The budget reconciliation legislation signed yesterday by President Carter includes a provision to allow states and local government to continue issuing tax-exempt mortgage revenue bonds at least through 1984 but with new restrictions.
The limits, aimed at preventing abuses of the increasingly popular and costly indirect federal housing subsidy, would be expected to reduce the annual cost to the federal government by more than two-thirds by 1984.
The action represents a hard-fought compromise between those who wanted to help the distressed housing industry and those who wanted to keep the federal budget deficit down.
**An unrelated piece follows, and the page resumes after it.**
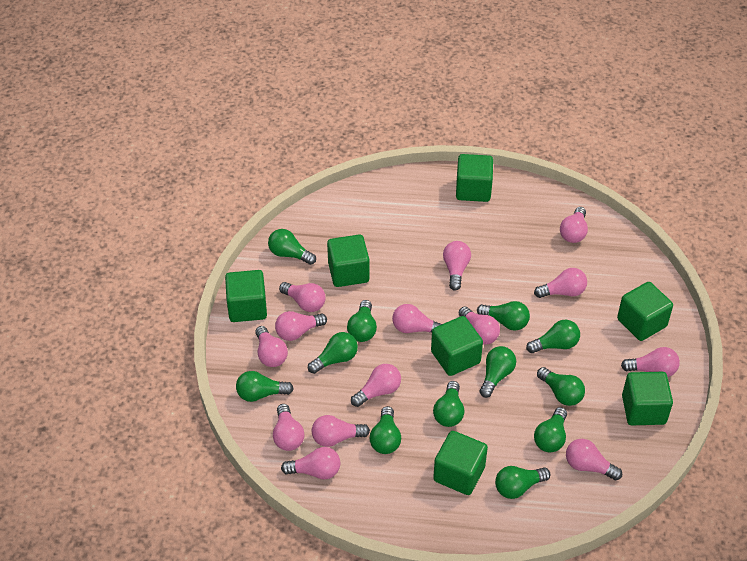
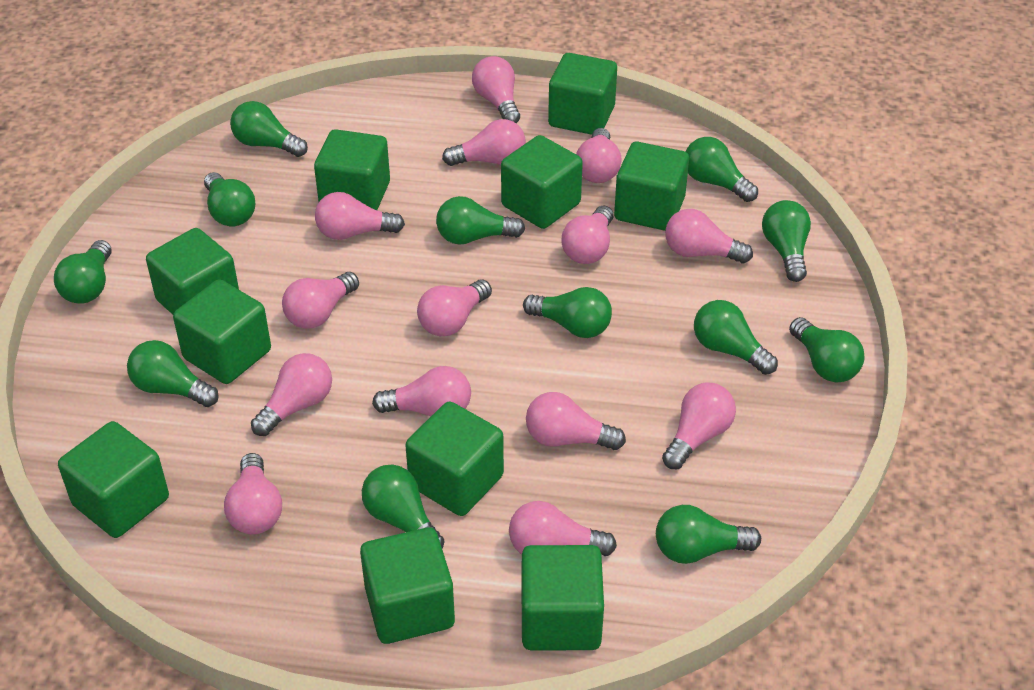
green cube: 7 -> 10

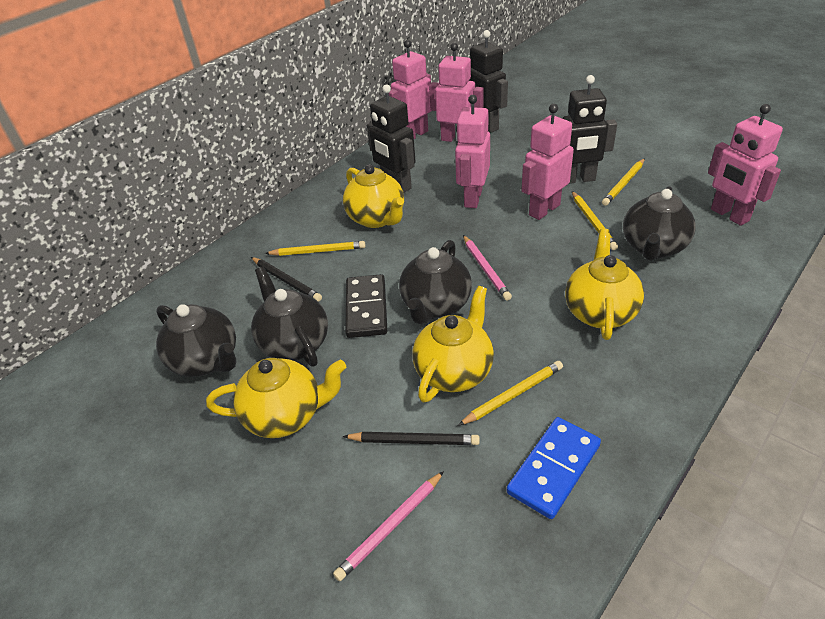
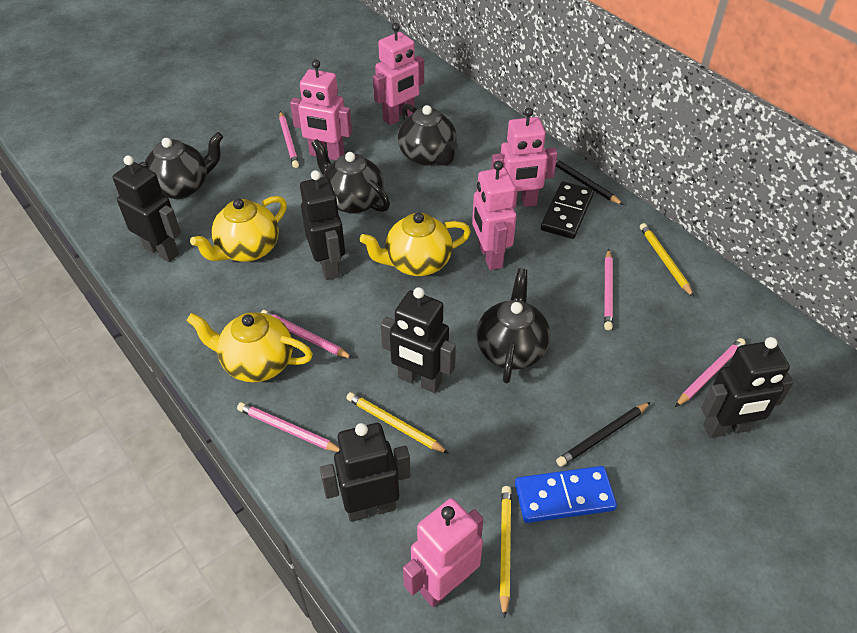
black robot: 3 -> 5
pink pencil: 2 -> 5
yellow pencil: 4 -> 3
yellow teapot: 4 -> 3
The legislation calls for lifting the tax exemption on mortgage revenue bonds in 1984, which in effect would kill them, but some congressional sources have indicated the life of the this tax-exempt financing may be extended under the next Congress.
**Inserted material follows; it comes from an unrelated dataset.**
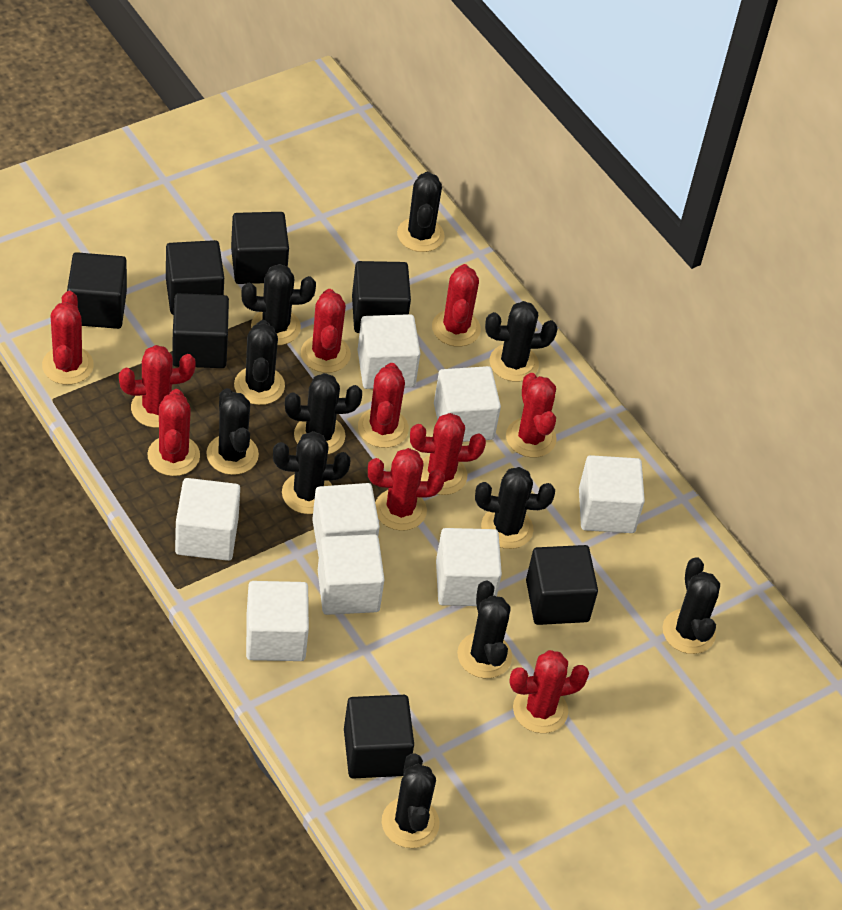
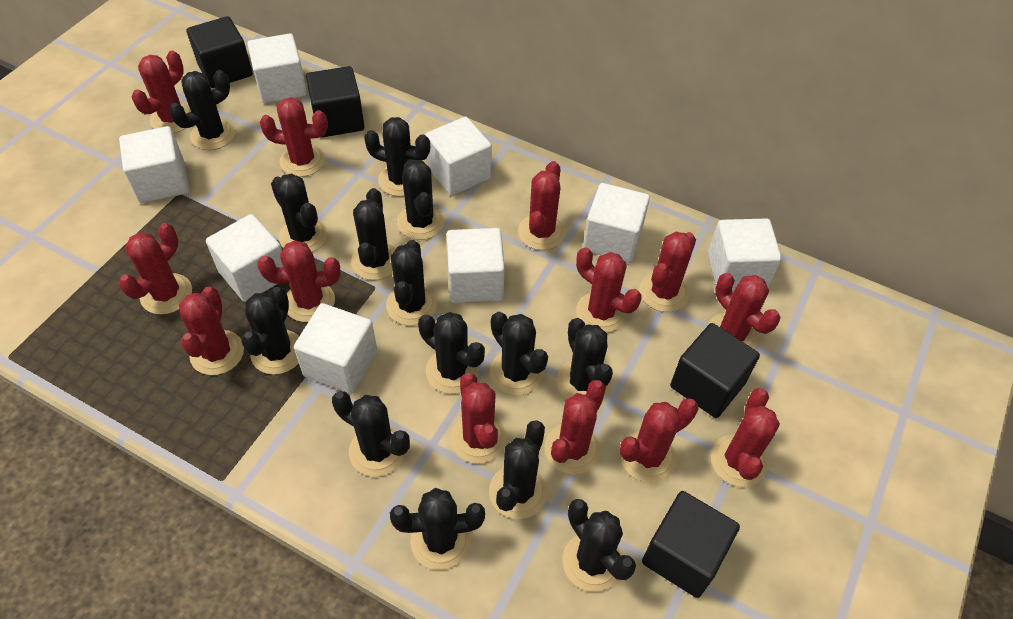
black cactus: 11 -> 14
black cube: 7 -> 4
red cactus: 10 -> 13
Mortgage revenue bonds are used by states and municipalities to finance residential housing at below-market interest rates. Because investors receive tax-free interest on the bonds, they can be sold at lower interest rates than taxable bonds, and the savings passed on to home buyers in the form of lower mortgage rates (often two or more percentage points off.)
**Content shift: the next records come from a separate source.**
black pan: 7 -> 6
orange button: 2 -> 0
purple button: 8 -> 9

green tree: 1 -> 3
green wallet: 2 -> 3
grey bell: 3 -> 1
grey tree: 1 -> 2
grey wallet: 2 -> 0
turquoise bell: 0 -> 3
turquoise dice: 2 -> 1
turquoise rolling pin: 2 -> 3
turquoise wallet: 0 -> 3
Though the bonds were intended to offer low- and moderate-income households who otherwise could not qualify for a mortgage a chance to buy a home, there were many instances in which taxpayers wound up subsidizing rich buyers. The bonds have been particularly popular in states such as California where housing costs are soaring.
Alleged abuses, plus the drain on Treasury revenues, prompted the House Ways and Means leadership to introduce a bill last year to set stringent limitations on the use of tax-exempt mortgage revenue bonds. Yet the curbs ran into opposition from committee members.
The measure also was opposed by the Senate Finance Committee, whose chairman, Sen. Russell Long (D-La.), accused the House last May of "keeping people from owning homes, keeping states and counties from coming to the aid of their citizens." The Senate took no action other than to pass a resolution stating that any restrictive legislation should not apply to bonds issued in 1980.
Conferees agreed to continue the bonds' tax exemption for three more years, but they put a cap on the overall amount of bonds that can be issued during that time. The limit works out to $14.5 billion for 1981 compared with $12 billion in 1979. However, no more than $200 million in bonds a year could be issued in any state. So those states and localities that have relied on them heavily in the past will have to cut back.
There is no limitation on the income level of persons eligible to buy houses under the program, but the maximum purchase price of the house cannot exceed 90 percent of the average purchase price in the area. Indexes for new and existing houses will be calculated separately. The maximum arbitrage permitted states and municipalities will be 1 percent.
The Treasury had calculated revenue losses at $9.2 billion by 1984 if the tax exemption had been allowed to continue unrestricted. With the limits the revenue loss in 1984 would be estimated at $2.9 billion.